By Alexander Whiteman
The Asia-Pacific region will take an even bigger share of the global contract logistics market, as the developed economies of Europe and the U.S. lose ground. According to Ti’s Global Contract Logistics 2018 report, contract logistics providers in Asia-Pacific will see their market share increase by almost 7 per cent in the next four years, with China the big winner. “China’s contract logistics market continues to expand at an unrelenting pace, with a 2017 real growth rate of 13.7 per cent,” says the report.
“The economy grew at a stronger rate than the previous year, up 0.2 percentage points to 6.9 per cent… China continues to power ahead as the region’s largest market.” Those numbers saw the country account for almost half the regional growth rate, with expectations that, by 2022, it will account for 41.8 per cent of Asia Pacific contract logistics activity. Despite the market’s strength, the report notes that growth rates in the Chinese market itself fell 0.9 per cent last year, but while the U.S. saw an increase, the report points to “warning signs on the horizon”.
“The threat of import tariffs in order to reduce the U.S. trade deficit is causing tensions with not only China, but other key trading partners, such as the EU, Japan, India, Russia and Turkey,” it says. “And NAFTA’s existence could be in the balance following months of negotiations which have not provided significant breakthroughs.”

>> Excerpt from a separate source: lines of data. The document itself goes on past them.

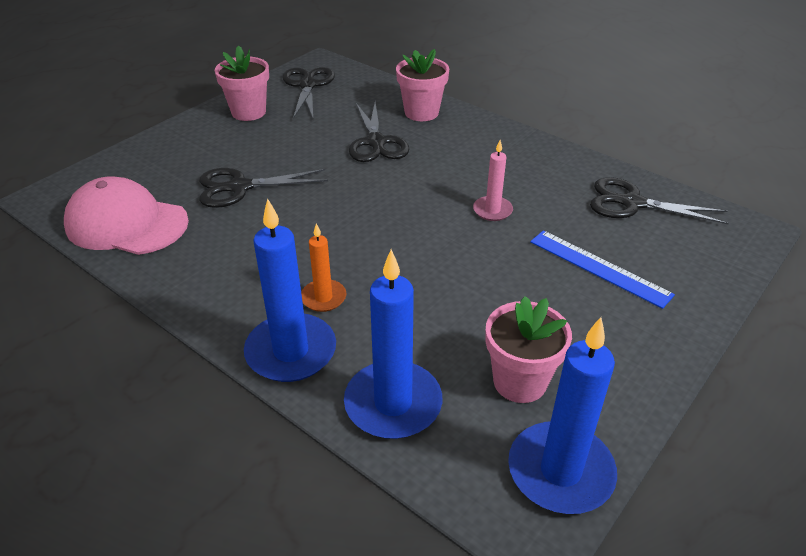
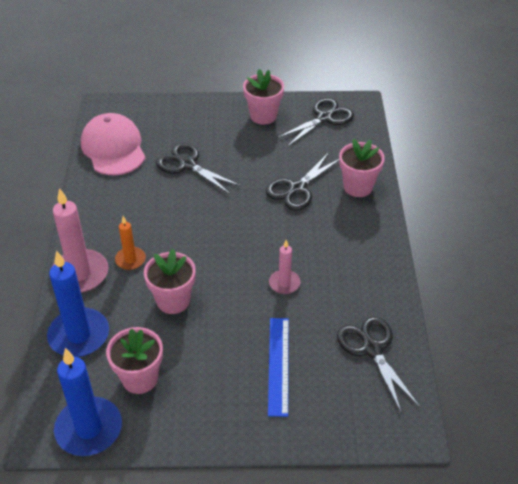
camera: 50 degrees right, 5 degrees up
(291, 351) = (80, 274): blue candle -> pink candle
(428, 296) = (173, 301): none -> pink flower pot

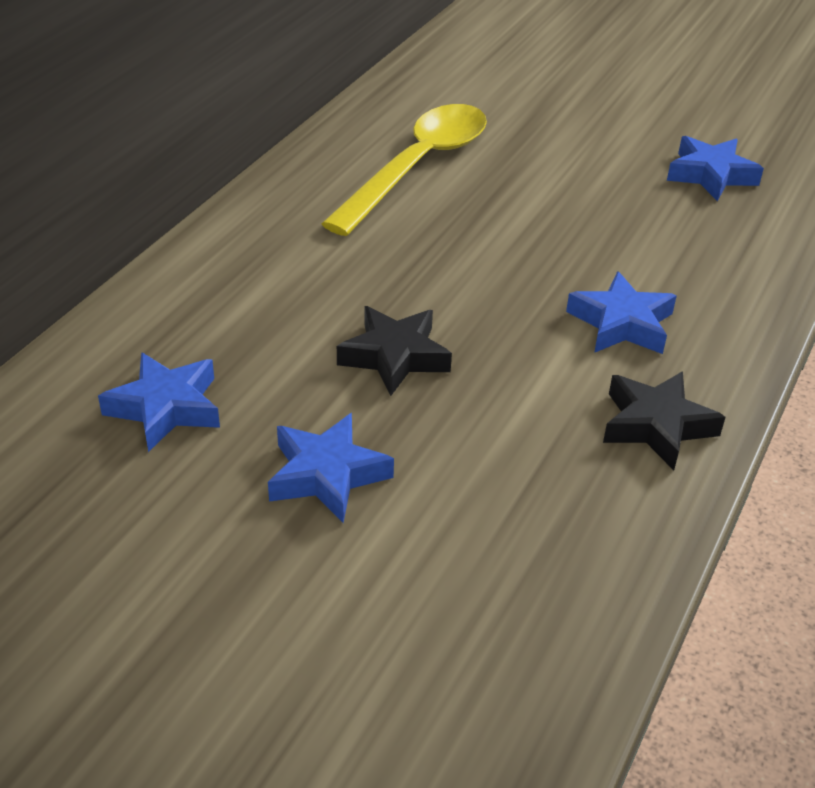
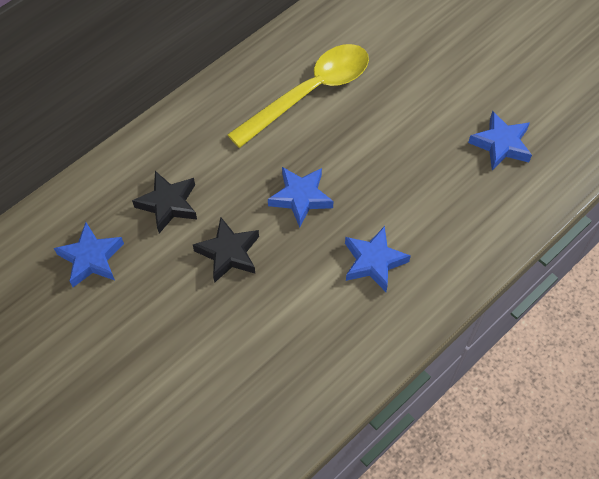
camera: 20 degrees right, 20 degrees up
(327, 474) = (158, 329): blue star -> blue star (300, 198)
(656, 425) = (354, 345): black star -> black star (168, 204)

As such, Ti forecasts, North America’s contract logistics sector will see its share of the contract logistics market fall by some 2.7 per cent in the next four years. In Europe, the picture is equally as precarious, with Brexit looming large and clouding any forecasts for the region’s economy, leading Ti to suggest a 4.1 per cent drop in its global share. “The UK had a marginally weaker year [in 2017], with Brexit-related uncertainty and stagnant productivity growth undermining the prosperity of multiple sectors of the economy,” it continues. “[Our forecast] reflects the potential downside risks to the European economy, including the uncertain outcome of Brexit and the growth of populist movements.”